Yes, and I'd still argue that psychology's span of breadth is more encompassing. Note that I both studied economics at uni, and have spent considerable time since exploring both the history and current branches of the field. I'm rather familiar with it and my criticisms are rather based on that familiarity.
The relevant questions are:
1. Which field of study encompasses more elements, economics or psychology?
2. Are these fields intersecting, and if so, is one a proper subset of the other or not?
In a Venn diagram sense, how do the sets relate?
Psychology includes numerous branches, fields, divisions, and foci, of which choice determination is only a very small element. See for example:
<https://www.simplypsychology.org/branches-of-psychology.html>
<https://en.wikipedia.org/wiki/Psychology#Major_schools_of_th...> (specifically schools of thought).
Contrast branches of economics.

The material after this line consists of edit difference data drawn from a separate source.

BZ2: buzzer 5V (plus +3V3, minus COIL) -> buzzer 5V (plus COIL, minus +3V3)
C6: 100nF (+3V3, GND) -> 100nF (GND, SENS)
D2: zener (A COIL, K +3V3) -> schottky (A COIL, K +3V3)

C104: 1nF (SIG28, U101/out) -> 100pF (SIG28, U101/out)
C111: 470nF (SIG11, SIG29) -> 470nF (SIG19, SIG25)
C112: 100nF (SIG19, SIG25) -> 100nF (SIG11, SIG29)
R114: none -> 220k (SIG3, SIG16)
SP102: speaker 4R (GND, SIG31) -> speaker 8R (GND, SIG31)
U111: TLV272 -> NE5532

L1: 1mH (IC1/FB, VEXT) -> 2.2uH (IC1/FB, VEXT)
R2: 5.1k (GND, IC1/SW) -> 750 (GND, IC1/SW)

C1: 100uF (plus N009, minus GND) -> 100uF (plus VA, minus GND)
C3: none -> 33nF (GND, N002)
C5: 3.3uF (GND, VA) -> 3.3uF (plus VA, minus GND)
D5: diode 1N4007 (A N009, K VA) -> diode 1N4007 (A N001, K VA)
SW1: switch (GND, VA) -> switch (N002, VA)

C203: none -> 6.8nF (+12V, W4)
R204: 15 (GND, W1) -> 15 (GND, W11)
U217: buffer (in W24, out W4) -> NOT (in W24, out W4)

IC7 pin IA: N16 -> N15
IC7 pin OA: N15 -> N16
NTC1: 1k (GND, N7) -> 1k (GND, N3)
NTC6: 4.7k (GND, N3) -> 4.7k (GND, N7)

Numerous, but ... somewhat less expansive as compared with psychology:
<https://en.wikipedia.org/wiki/Outline_of_economics#Branches_...>
Note that psychology, economics, sociology, political science, and anthropology all emerged out of what had previously been moral philsophy largely during the 19th century. Divisions and focus are somewhat arbitrary and strongly influenced by institutions and other pressures --- in the case of economics, political policy influences are notoriously strong, though other disciplines aren't immune from same. But if I had to matryoshka the two, I'd nest econ within psych.